This past year was one of the most volatile years for gas prices. Although prices currently seem to be settling at relative lows for the year, we can’t forget that we also saw record highs in 2012. These “lows” aren’t really low – frequent price spikes caused us to become accustomed to paying too much for gas. So what made us numb to high gas prices? Here are the highlights of the year (in no particular order):
- It may seem like a distant memory at this point, but January of 2012 saw the highest gas prices ever recorded for the start of a new year. The reason? Well that depends on who you ask. Some claimed it was caused by signs of an “economic recovery.” Others blamed escalating tensions with Iran and others accused increasing global demand. Reading this Jan. 16, 2012 CNN article, it appears to be pretty clear that nearly anything can be (and was) blamed for high prices.

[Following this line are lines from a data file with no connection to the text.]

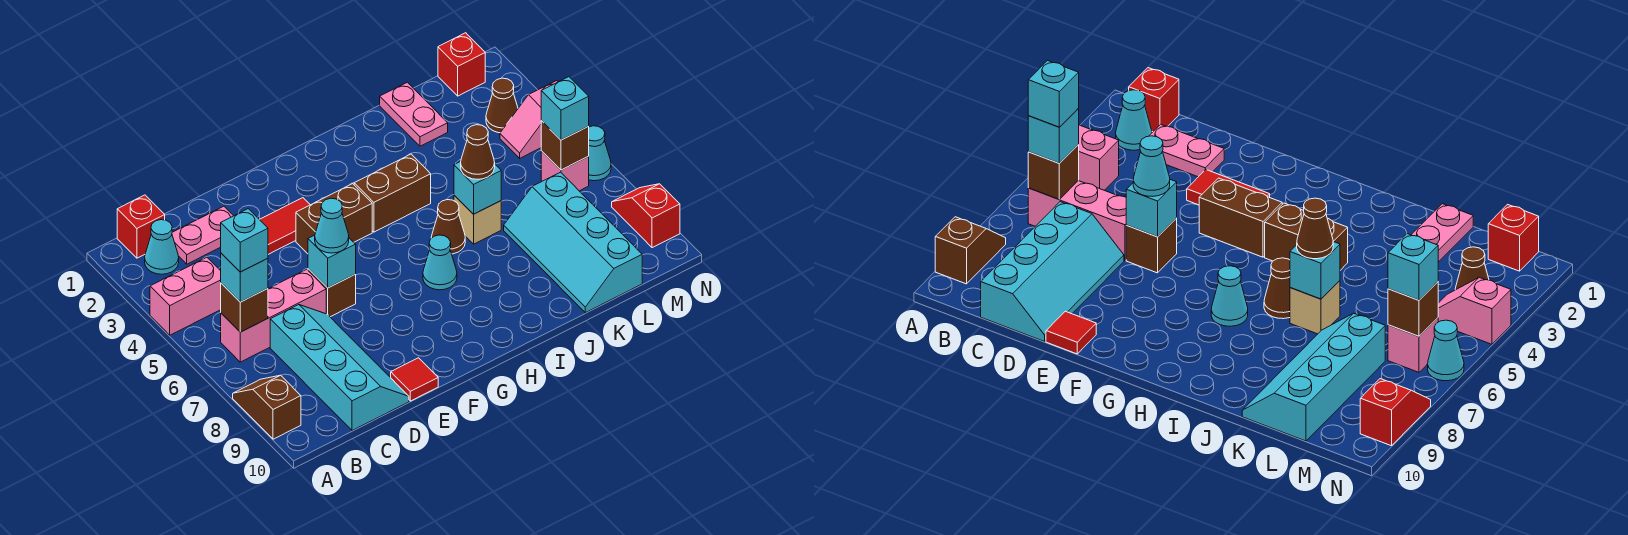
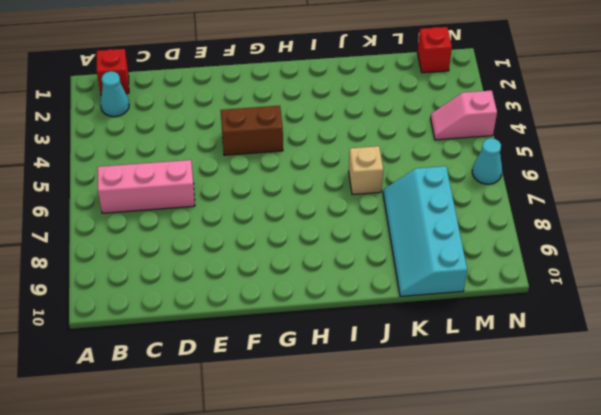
none -> pink brick A4:B4 level 1
none -> brown slope A8:A9 level 1 top 9
none -> pink plate C2:D2 level 1
none -> cyan slope C7:D10 level 1 top C

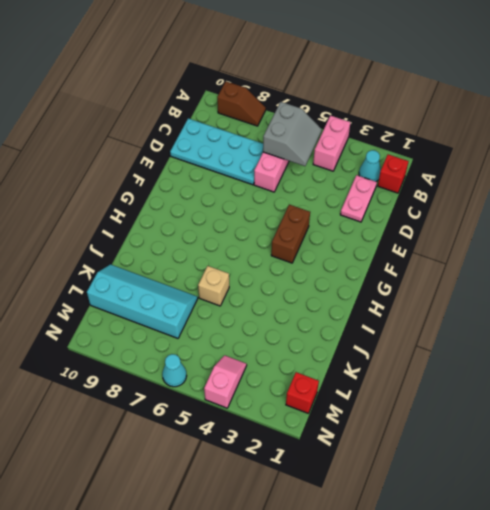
grey slope B5:C6 level 2 top 6 -> brown brick B6 level 2
cyan plate C7:D10 level 1 -> cyan slope C7:D10 level 1 top C
none -> red tile E3:F3 level 1
none -> brown brick E6 level 1
none -> red tile E10 level 1
none -> brown brick H4:I4 level 1

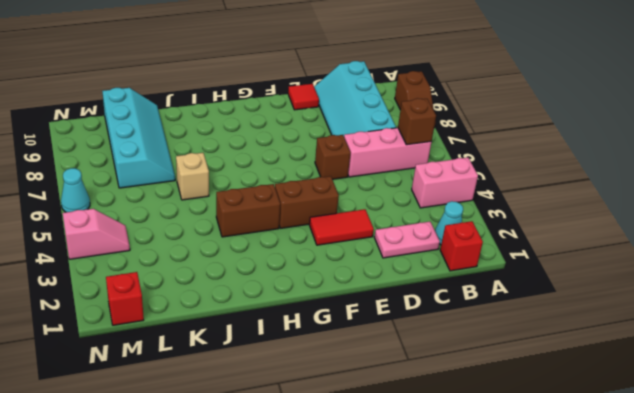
none -> cyan cone H7 level 1
none -> brown cone I6 level 1
none -> pink plate K1:K2 level 1
none -> brown cone M3 level 1

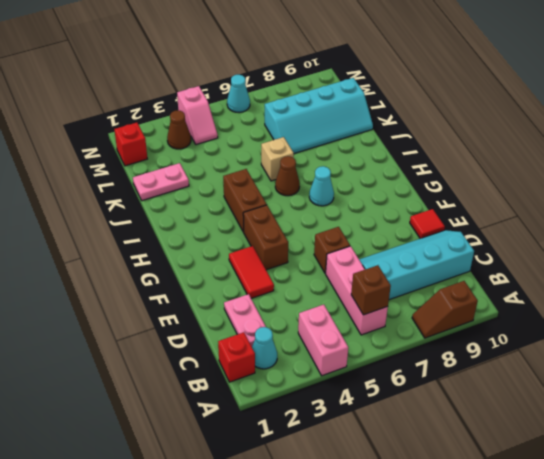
none -> pink brick M6 level 1
none -> red slope N8:N9 level 1 top 9
none -> cyan brick E6 level 2
none -> cyan brick J6 level 2

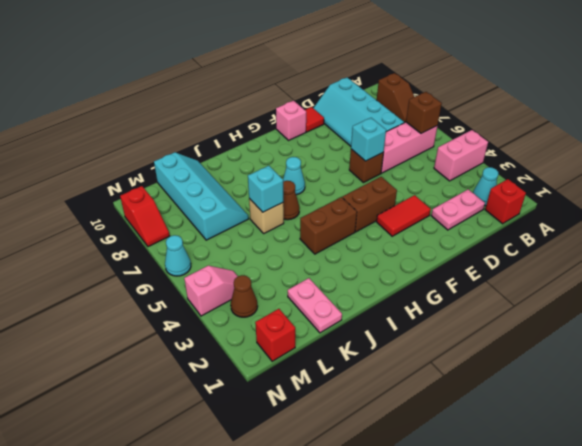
pink brick F10 level 1 -> pink brick M6 level 1
none -> brown brick M6 level 2
none -> cyan brick B6 level 3
none -> cyan cone E6 level 3
none -> brown cone J6 level 3

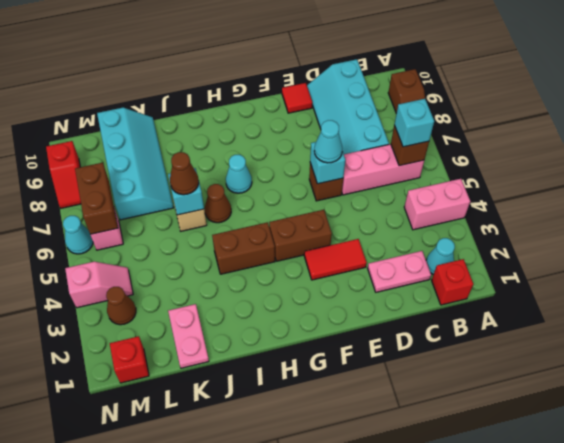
brown brick M6:M7 level 2 -> brown brick M6 level 2
none -> cyan brick M6 level 3
none -> cyan brick B6 level 4

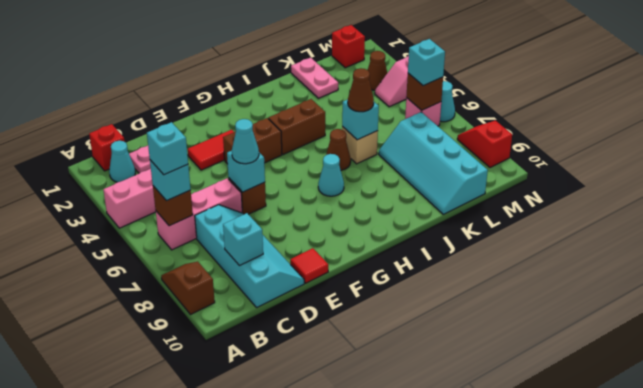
cyan brick C9 level 2 -> none

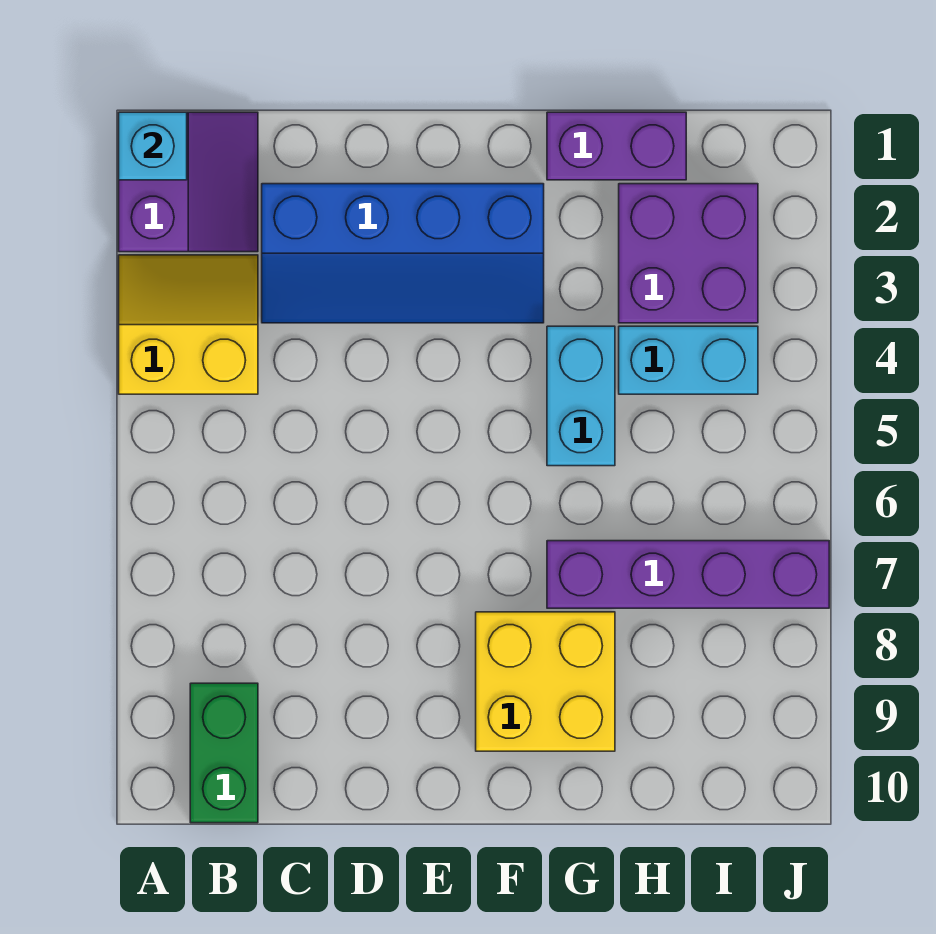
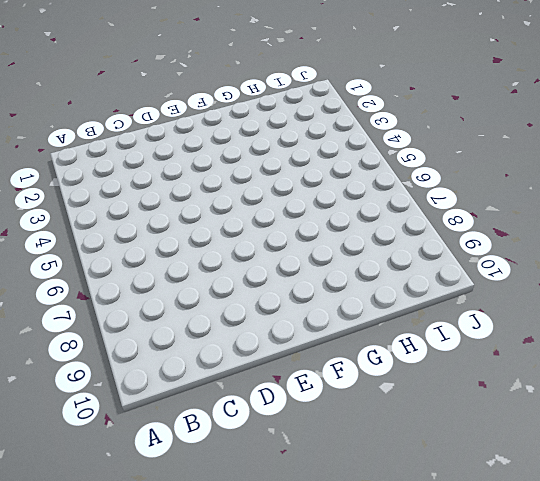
none -> purple slope A1:B2 level 1 top A
none -> yellow slope A3:B4 level 1 top 4

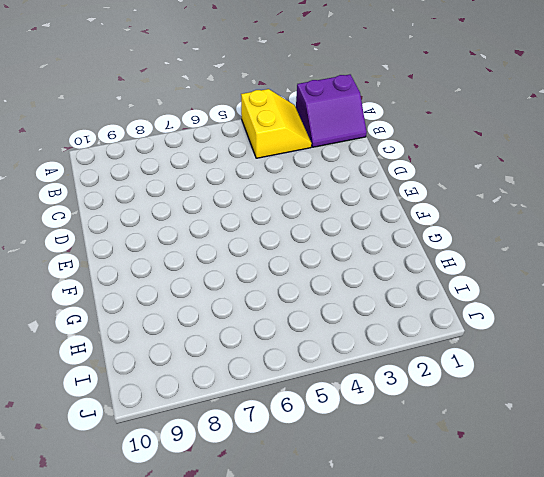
none -> green brick B9:B10 level 1
none -> blue slope C2:F3 level 1 top 2

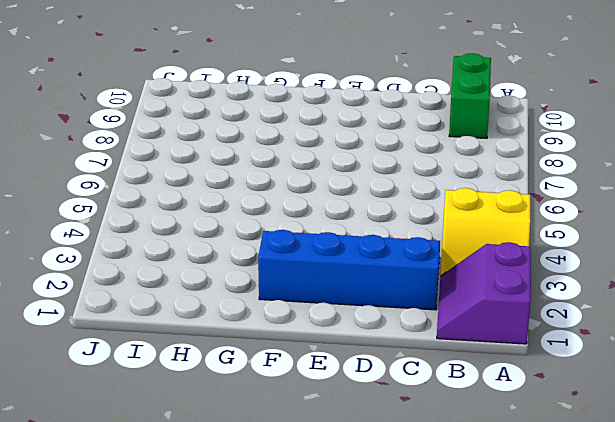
none -> yellow brick F8:G9 level 1
none -> purple brick G1:H1 level 1

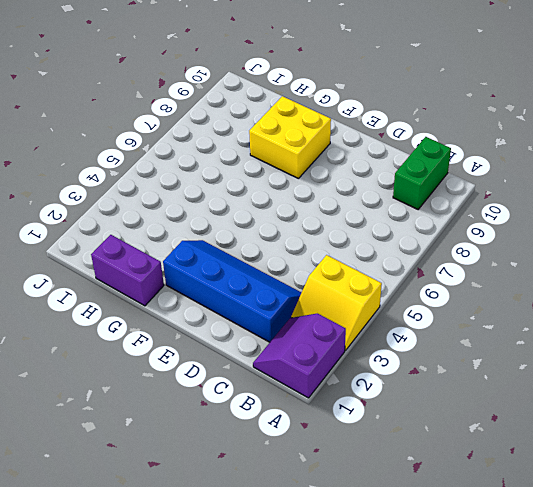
none -> cyan brick G4:G5 level 1
none -> purple brick G7:J7 level 1

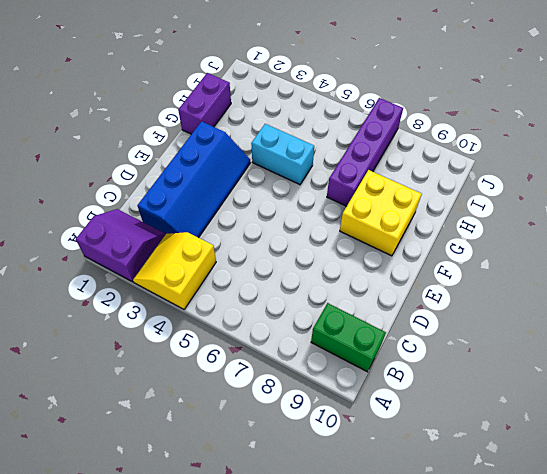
none -> purple brick H2:I3 level 1
none -> cyan brick H4:I4 level 1

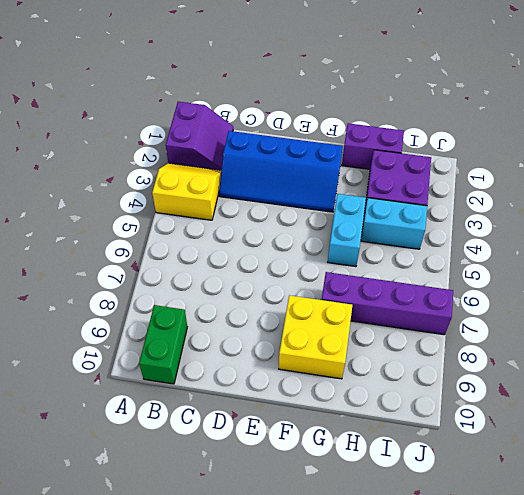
none -> cyan brick A1 level 2

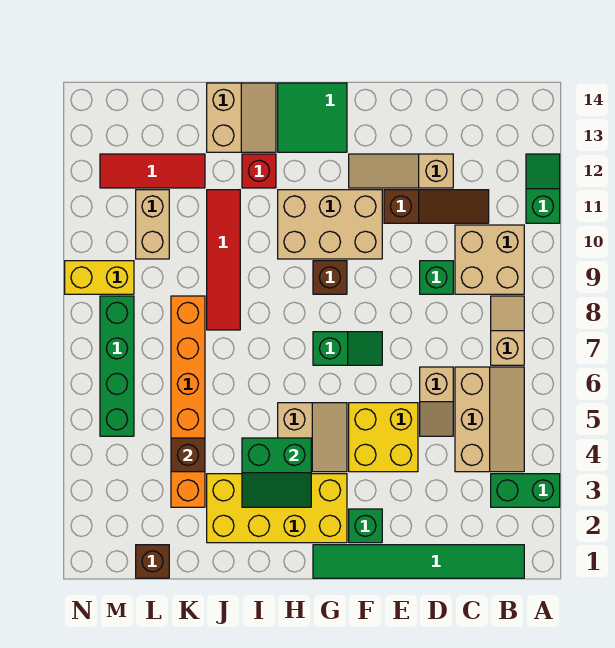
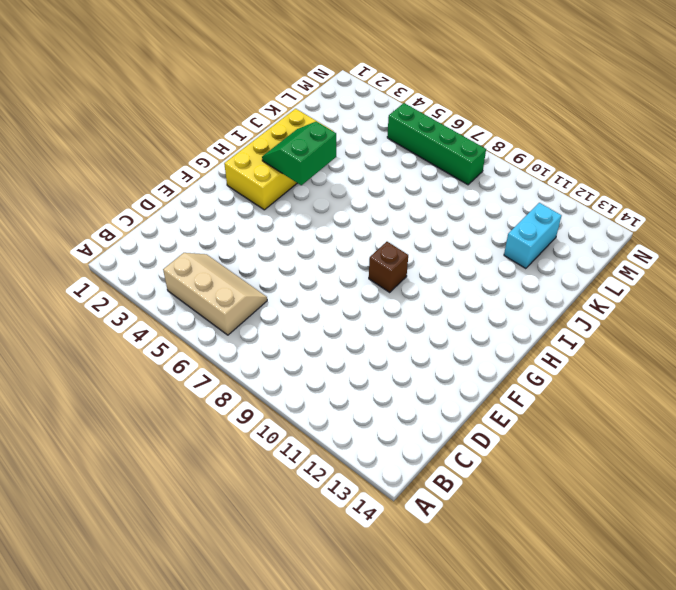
tan slope B4:C6 level 1 top B -> tan slope B4:C6 level 1 top C
cyan brick K12:L12 level 1 -> red tile K12:M12 level 1
none -> green brick A3:B3 level 1
none -> green slope A11:A12 level 1 top 11
none -> green tile B1:G1 level 1

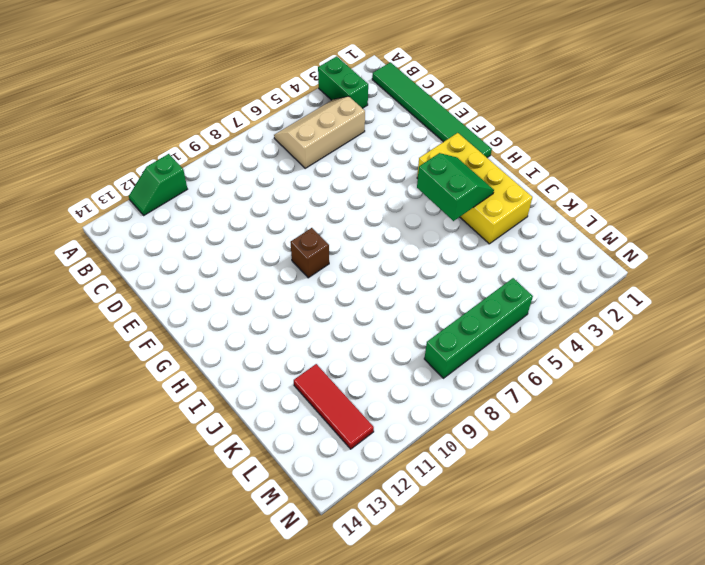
none -> tan slope B7:B8 level 1 top 7
none -> tan brick B9:C10 level 1
none -> brown slope C11:E11 level 1 top E

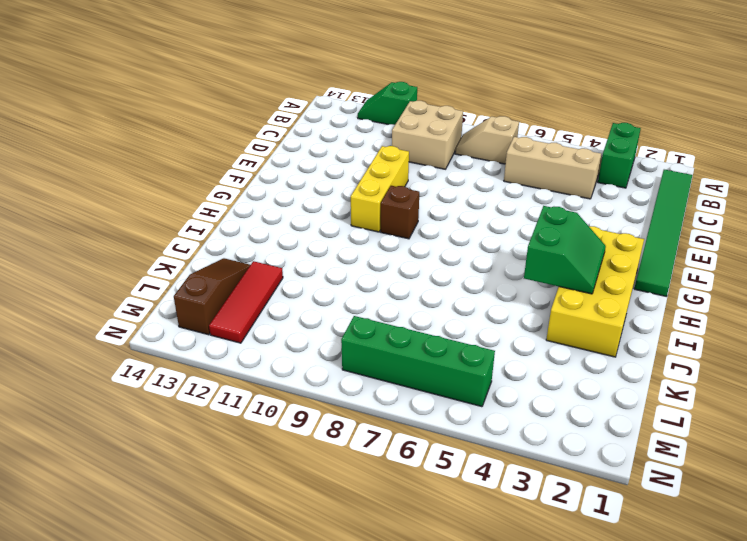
yellow brick E10:G10 level 1 -> tan brick F10:H11 level 1
brown slope K13:M13 level 1 top M -> brown slope C11:E11 level 1 top E
none -> tan slope D5:D6 level 1 top 6
none -> green brick D9 level 1
none -> tan slope D12:F12 level 1 top D

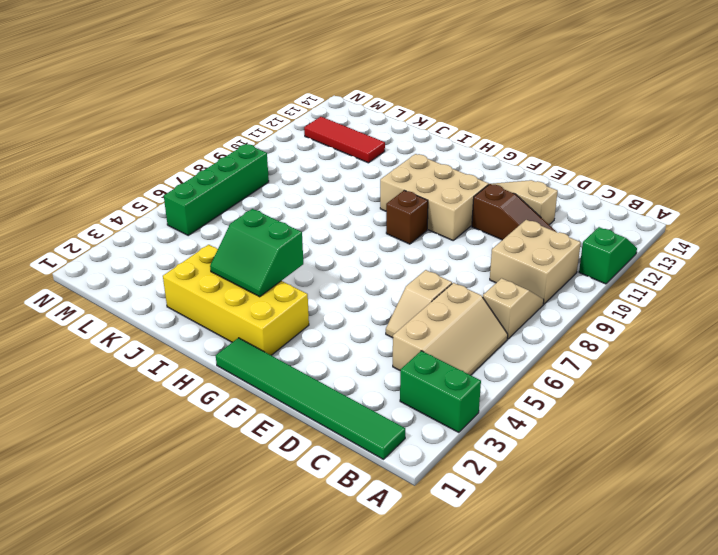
none -> green brick D9 level 1
none -> yellow brick E4:F5 level 1
none -> green brick F2 level 1

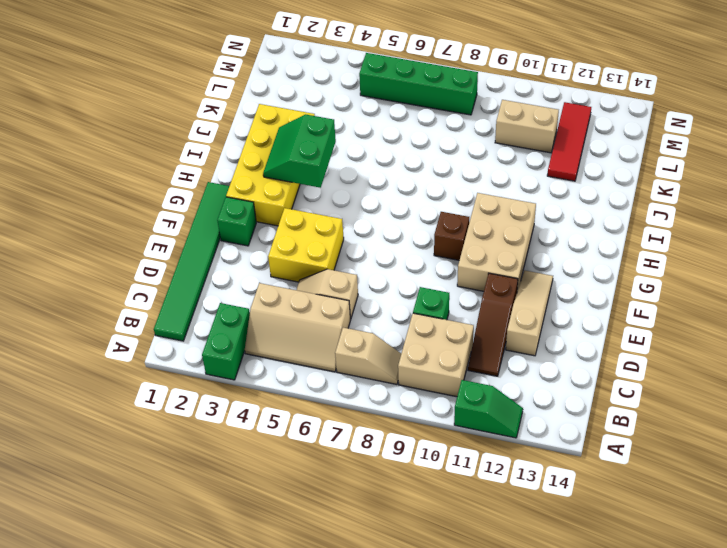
none -> green slope F7:G7 level 1 top G
none -> tan slope G4:H5 level 1 top H
none -> green tile G13:H14 level 1

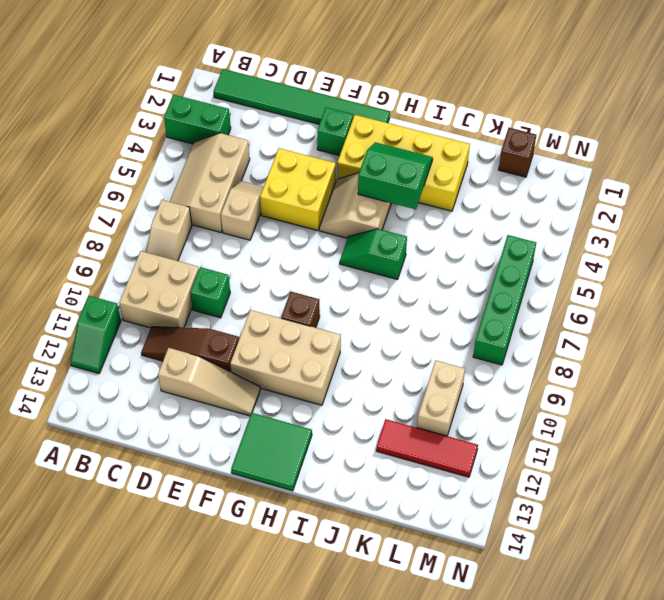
green slope H6:I6 level 1 top I -> green slope F7:G7 level 1 top G
none -> red brick I12 level 1
none -> tan slope I13:J14 level 1 top J
none -> red tile J8:J11 level 1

- If January wasn’t bad enough for families trying to get by on a budget, February was even worse. Gas prices spiked 8 percent, but at least this time the media seemed to have a culprit to pin the increase on – Iran. Well, sort of. Analysts still blamed refinery issues, increased demand and all the usual suspects, but were putting increased emphasis on tensions with Iran.
- Were you unfortunate enough to live in or drive your car through California during March or October of this year? If so, you may have been the victim of an illegal price-fixing collusion scheme by oil companies that resulted in record-high gas prices. In some cases, prices were rising so fast that station owners stopped buying new gas from oil companies, out of the fear that they wouldn’t be able to sell the fuel to customers at an outrageous price of $5 a gallon.
- But just because you weren’t in California doesn’t mean you missed that gas-price-spike phenomenon. The country’s largest metropolitan area, New York City, and its surrounding environs, including Long Island and nearly the entire states of New Jersey and Connecticut, suffered from steep fuel price spikes as a result of Hurricane Sandy.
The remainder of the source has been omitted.